Consensual validity, evaluated by comparing K-SADS-PL DSM-5 diagnoses with clinical diagnoses, demonstrated good to excellent consensual validity across most psychiatric diagnoses, with the exception of panic disorder, which showed fair validity. These results are consistent with previous studies that have reported good consensual validity for the K-SADS-PL DSM-5 [14]. The higher prevalence of disorders in the Greek version of K-SADS-PL DSM-5 compared to clinical diagnoses may reflect the comprehensive assessment of symptomatology provided by the K-SADS-PL DSM-5, potentially leading to increased diagnostic accuracy. Diagnostic efficiency, measured by sensitivity, specificity, positive and negative predictive values, showed consistently high specificity and negative predictive validity across all diagnostic categories. However, positive predictive validity was found to be medium to low, except for major depressive disorder.
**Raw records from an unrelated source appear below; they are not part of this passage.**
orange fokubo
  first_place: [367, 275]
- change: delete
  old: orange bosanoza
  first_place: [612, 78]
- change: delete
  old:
These findings suggest that the K-SADS-PL DSM-5 may be more effective in ruling out psychiatric disorders than in confirming their presence, particularly in cases of comorbidity.

Construct validity was assessed by examining correlations between the Greek version of K-SADS-PL DSM-5 diagnoses and scores on the CDI and SCARED scales. Our results showed medium to strong convergent validity coefficients between the K-SADS-PL DSM-5 and the CDI for mood disorders, with large effect sizes. However, convergent validity evidence for anxiety disorders relative to the SCARED scale was found to be poor. These findings may be attributed to differences in the assessment methods used for anxiety disorders (K-SADS-PL-GR-5 interview versus SCARED self-report) or to differences in the specific anxiety disorders included in the K-SADS-PL DSM-5. In terms of divergent validity, mood disorders did not show significant correlations with the SCARED scale, and anxiety disorders displayed poor correlations with the CDI scale.
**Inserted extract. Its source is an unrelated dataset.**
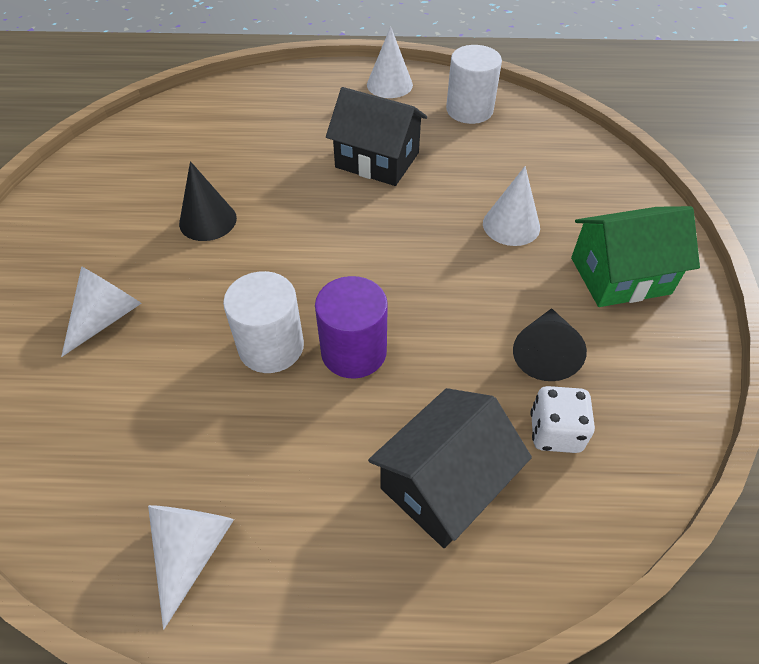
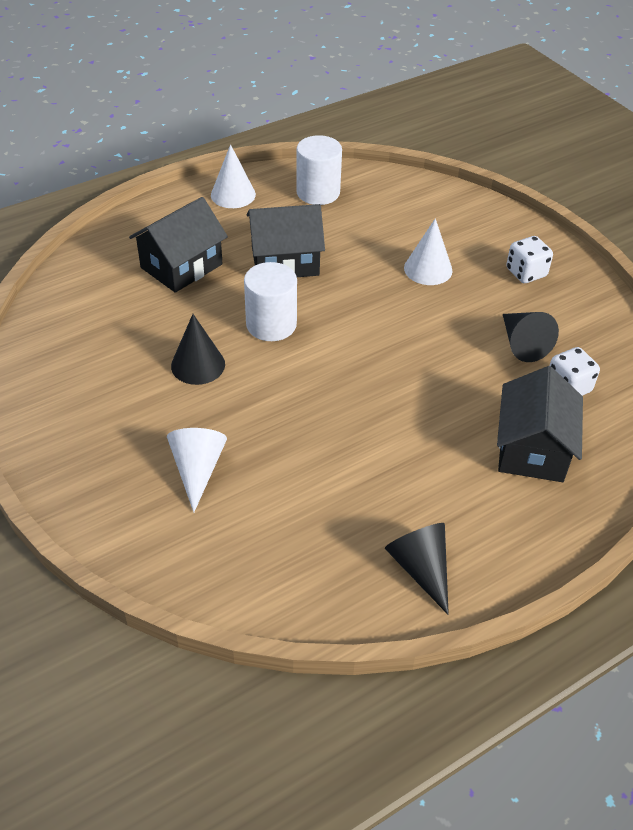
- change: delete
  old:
There are several limitations to the present study. First, the utilization of an unstructured clinical interview as a gold standard for validating the K-SADS-PL DSM-5 may have led to an unreliable estimate of diagnosis, due to subjective judgement and incomplete elicitation of diagnostic information. However, clinician’s judgment during all diagnostic procedures was complemented by additional use of available data sources (information provided from a caregiver and a teacher of the patient previous records, psychological assessments). Second, the study did not include test-retest reliability or assessment of the screen criteria for the K-SADS-PL DSM-5, which could provide further evidence for its reliability and validity. Finally, the small number of cases with clinical diagnoses provided allowed to establish only 11 Kappa values, might support limited information on consensual validity of the K-SADS-PL DSM-5.
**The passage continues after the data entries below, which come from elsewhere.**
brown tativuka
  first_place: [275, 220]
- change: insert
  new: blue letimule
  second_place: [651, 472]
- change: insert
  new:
Despite these limitations, our findings provide initial support for the psychometric properties of the Greek version of the K-SADS-PL DSM-5. The good to excellent inter-rater reliability, consensual validity, and construct validity suggest that the Greek version of K-SADS-PL DSM-5 may be a useful diagnostic tool in Greek-speaking populations. Further research is needed to examine the test-retest reliability, screen criteria, and psychometric properties of the Greek version of K-SADS-PL DSM-5 in larger, more diverse samples and various clinical settings. Moreover, future studies should explore the utility of the K-SADS-PL DSM-5 in detecting psychiatric comorbidities and predicting treatment outcomes.

In conclusion, the present study provides preliminary evidence supporting the use of the K-SADS-PL DSM-5 as a reliable and valid diagnostic tool for assessing psychiatric disorders in Greek-speaking populations. Our findings contribute to the growing body of literature on the psychometric properties of the K-SADS-PL DSM-5 across different languages and cultural contexts. By validating the K-SADS-PL DSM-5 in the Greek context, we hope to improve the early identification and accurate diagnosis of psychiatric disorders in Greek-speaking children and adolescents, ultimately leading to more effective treatment and better outcomes.